Three-day course

Statistical methods for risk prediction and prognostic models

Date: 21 June – 23 June 2022
Location: Online
Cost: 
Industry - £649
University staff member - external to Keele - £549
Post-graduate student - external to Keele - £449

This online course provides a thorough foundation of statistical methods for developing and validating prognostic models in clinical research. The course is delivered over three days and focuses on model development (day one), internal validation (day two), and external validation and novel topics (day three). Our focus is on multivariable models for individualised prediction of future outcomes (prognosis), although many of the concepts described also apply to models for predicting existing disease (diagnosis).

Please email Lucinda Archer, Lecturer in Biostatistics, for any course enquiries.

Risk prediction and prognostic logo The course is aimed at individuals that want to learn how to develop and validate risk prediction and prognostic models, specifically for binary or time-to-event clinical outcomes (though continuous outcomes are also covered). We recommend participants have a background in statistics. An understanding of key statistical principles and measures (such as effect estimates, confidence intervals and p-values) and the ability to apply and interpret regression models is essential.

The course will be run online over three days using a combination of recorded lecture videos, computer practical exercises in Stata and R for participants to work through, and live question and answer sessions following each lecture/session. There will also be opportunities to meet with the faculty to ask specific questions related to personal research queries and problems.

Computer practicals in either R or Stata are included on all three days (two per day), and participants can choose whether to focus on logistic regression examples (for binary outcomes) or Cox / flexible parametric survival examples (for time-to-event outcomes), to tailor the practicals to their own purpose. All code is already written, so participants can focus more on their understanding of methods and interpretation of results.

Day one begins with an overview of the rationale and phases of prediction model research. It then outlines model specification, focusing on logistic regression for binary outcomes and Cox regression or flexible parametric survival models for time to event outcomes. Model development topics are then covered, including identifying candidate predictors, handling missing data, modelling continuous predictors using fractional polynomials or restricted cubic splines for non-linear functions, and variable selection procedures.

Day two focuses on how models are overfitted for the data in which they were derived, and thus often do not generalise to other datasets. Internal validation strategies are outlined to identify and adjust for overfitting. In particular cross-validation and bootstrapping are covered to estimate the optimism and shrink the model coefficients accordingly; related approaches such as LASSO and elastic net are also discussed. Statistical measures of model performance are introduced for discrimination (such as the C-statistic and D-statistic) and calibration (calibration-in-the-large, calibration plots, calibration slope, calibration curve). With all this knowledge, we then discuss sample size considerations for model development and validation, and new software to implement sample size calculations.

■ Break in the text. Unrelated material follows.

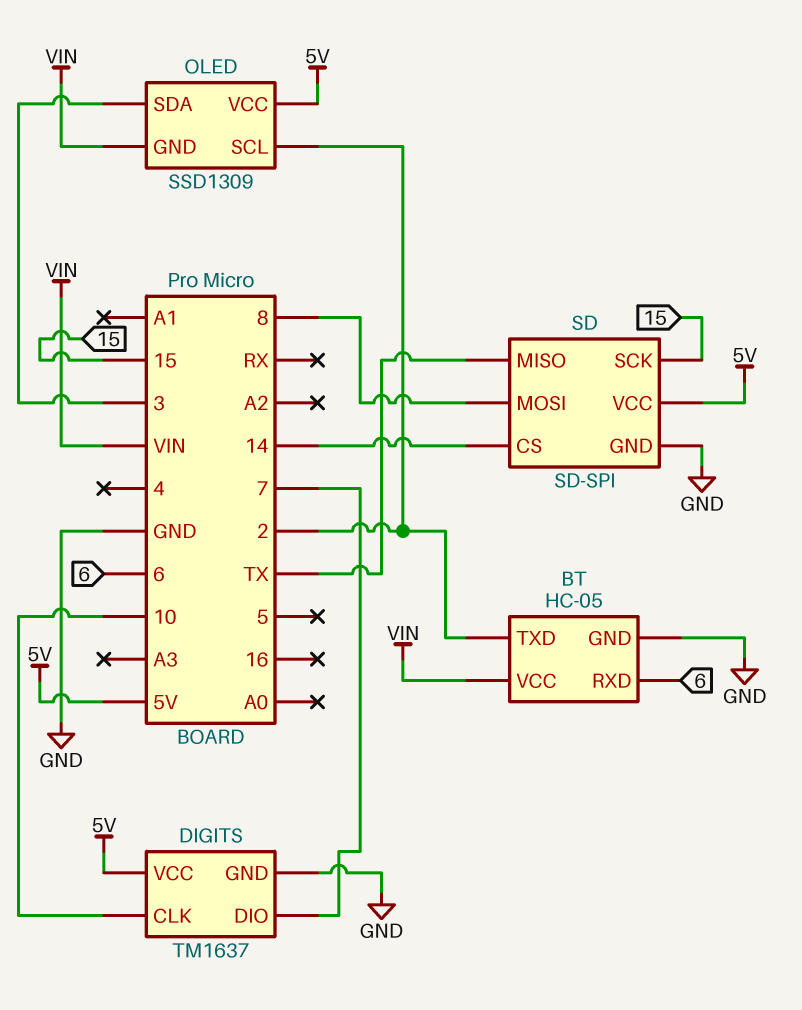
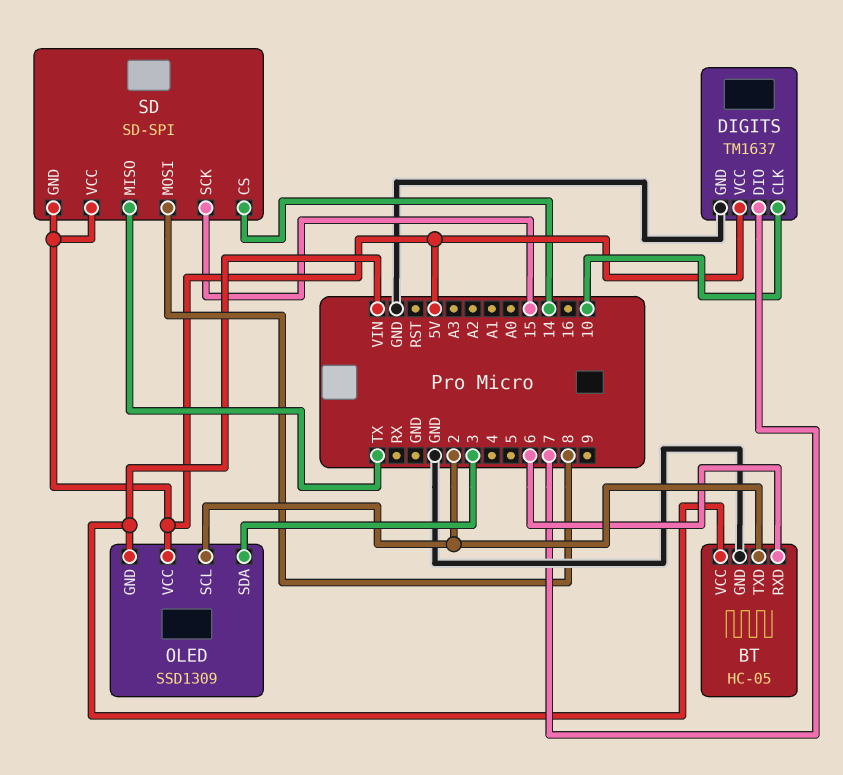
SD pin GND: GND -> 5V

Day three focuses on the need for model performance to be evaluated in new data to assess its generalisability, namely external validation. A framework for different types of external validation studies is provided, and the potential importance of model updating strategies (such as re-calibration techniques) are considered. Novel topics are then considered, including the use of pseudo-values to allow calibration curves in a survival model setting; the development and validation of models using large datasets (e.g. from e-health records) or multiple studies; the use of meta-analysis methods for summarising the performance of models across multiple studies or clusters; the role of net benefit and decision curve analysis to understand the potential role of a model for clinical decision making; and practical guidance about different ways in which prediction and prognostic models can be presented.

Ideally, participants should undertake the course live (9 am to 5 pm UK time), but all course material (e.g. lecture videos, computer practicals) will be made available 5 days in advance and for 2 weeks afterwards, to provide plenty of time and flexibility for participants to work through the material in their own time.